Met de Azure Service Bus app kan je luisteren naar berichten welk worden verstuurd vanuit het AD platform en deze direct verwerken in Deployteq. Op basis van deze trigger kan een campagne gestart worden voor opvolging per e-mail, SMS of push bericht.
Installatie
Via de Store kan je heel gemakkelijk de Azure Service Bus integratie activeren, dit zal een nieuw menu item introduceren waarin de app kan worden geconfigureerd.

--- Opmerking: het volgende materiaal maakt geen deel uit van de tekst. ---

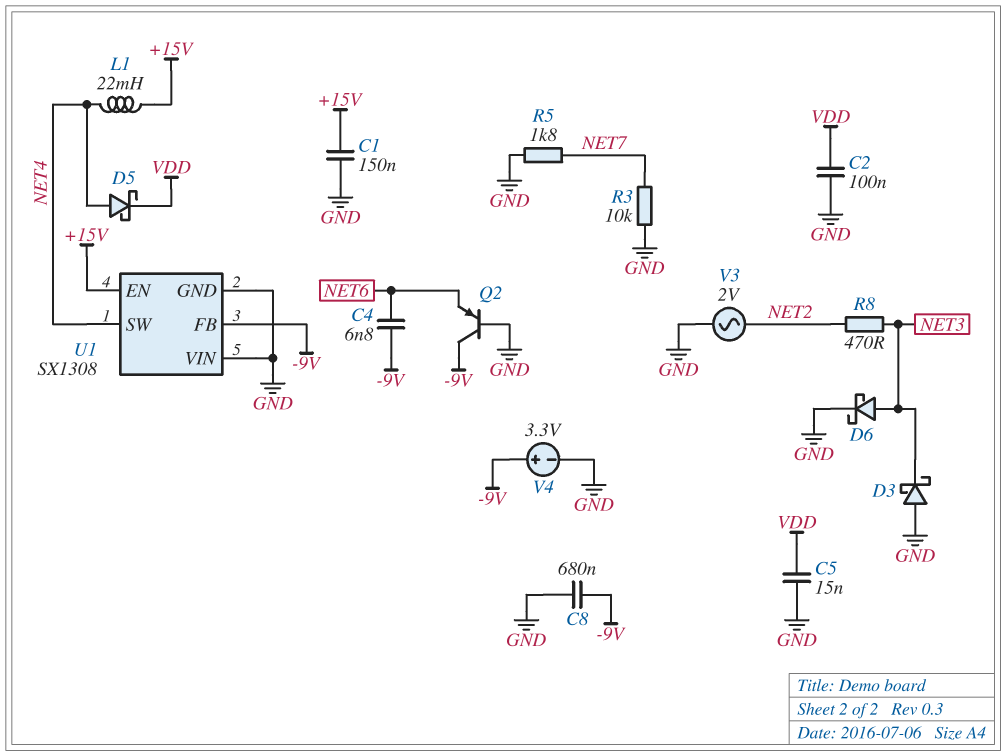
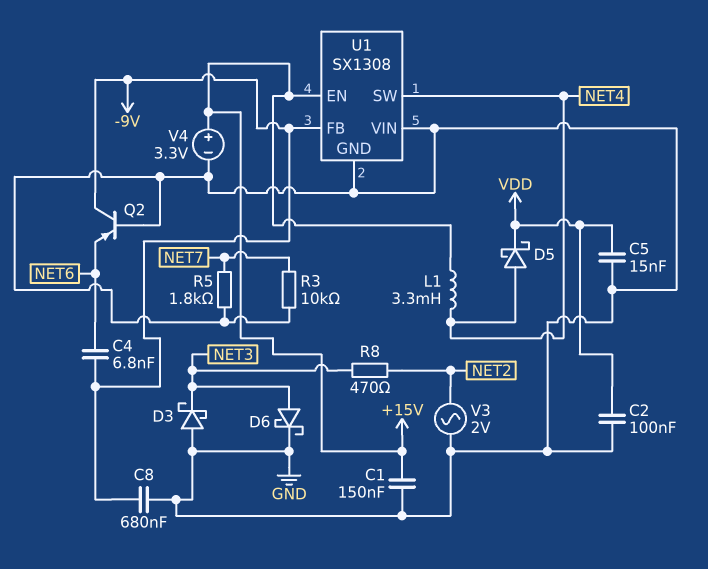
L1: 22mH (+15V, NET4) -> 3.3mH (+15V, NET4)
V4: 3.3V (plus -9V, minus GND) -> 3.3V (plus +15V, minus GND)

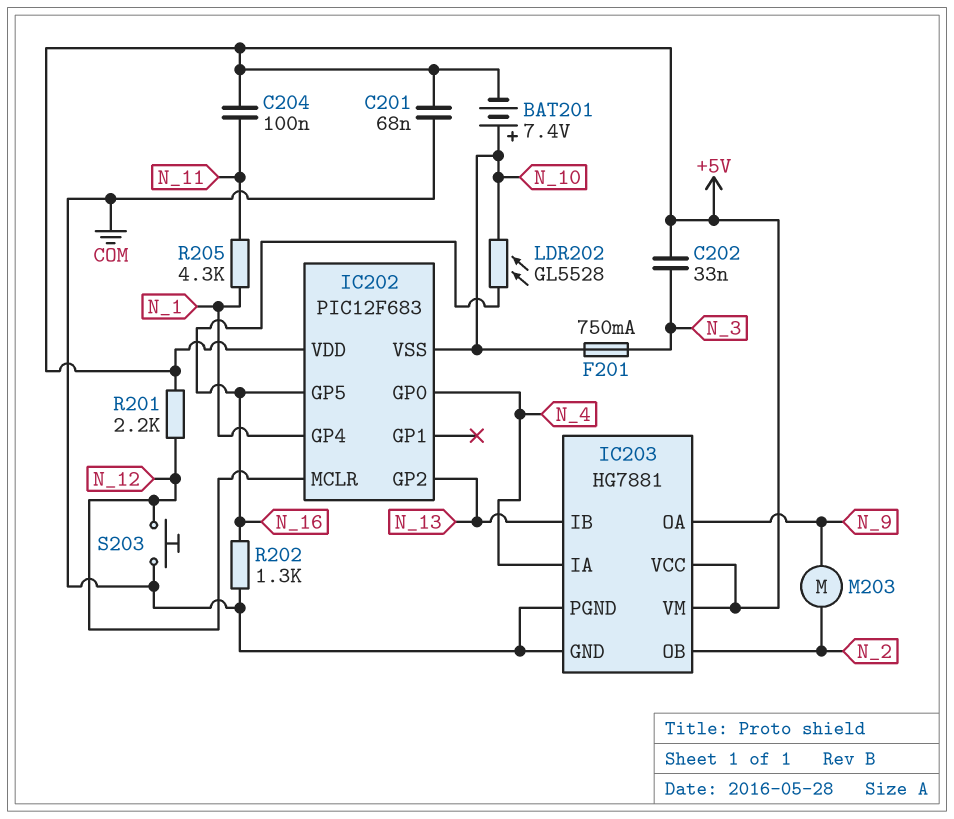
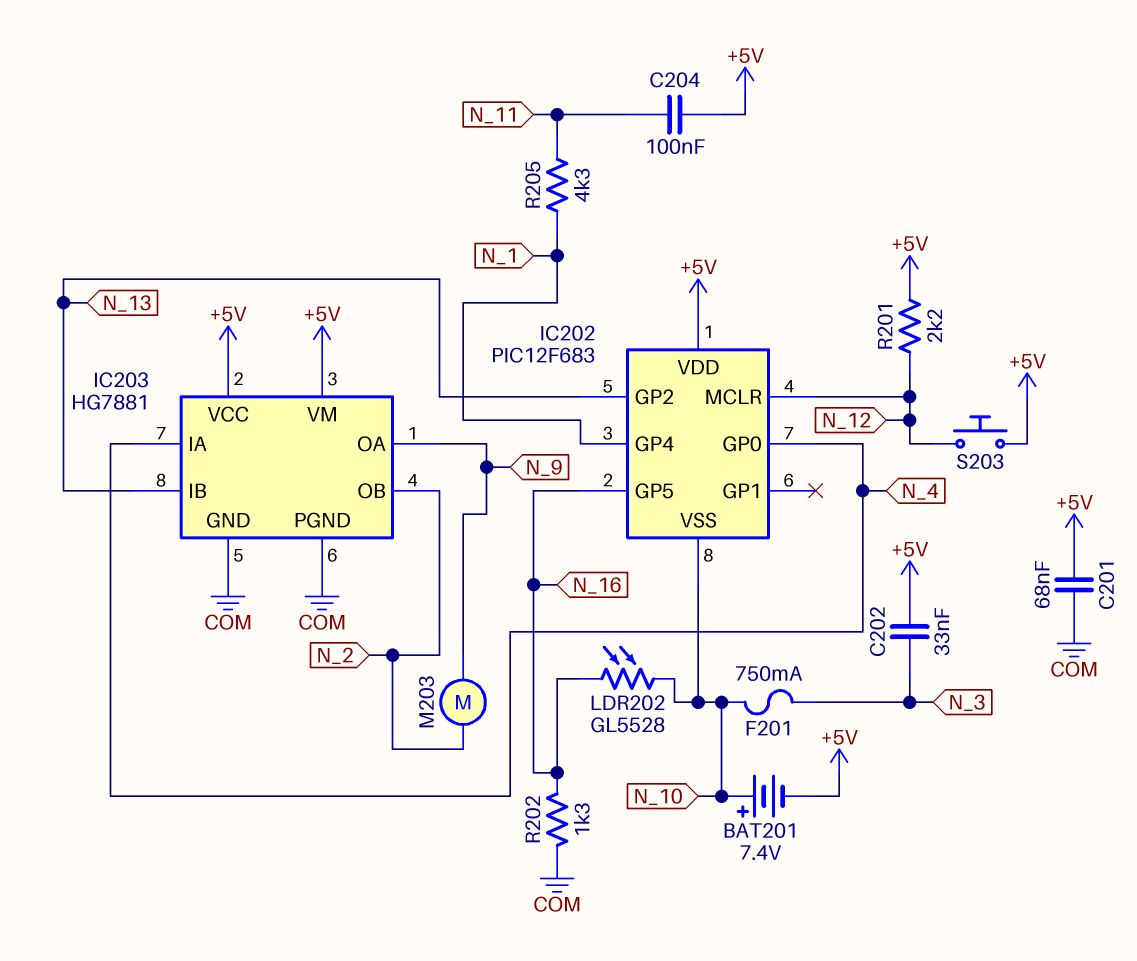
S203: button (COM, N_12) -> button (+5V, N_12)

De wizard bestaat uit maar 1 stap, namelijk het opgeven van eventuele financiële gegevens:
Na het bevestigen van de wizard wordt een nieuw datamodel aangemaakt en een nieuwe menu-item zichtbaar onder het kopje "Integraties" genaamd "Azure service bus". In dit nieuwe onderdeel kan de integratie worden geconfigureerd:
Configuratie
1. Azure Service Bus Authenticatie
De authenticatie met de service bus verloopt op basis van een Shared Access Signatures, zie voor meer informatie de handleiding van Microsoft: https://learn.microsoft.com/en-us/azure/service-bus-messaging/service-bus-sas. Dit levert uiteindelijk een connectie string op waarmee vanuit Deployteq verbinding opgezet kan worden met de Azure Service Bus.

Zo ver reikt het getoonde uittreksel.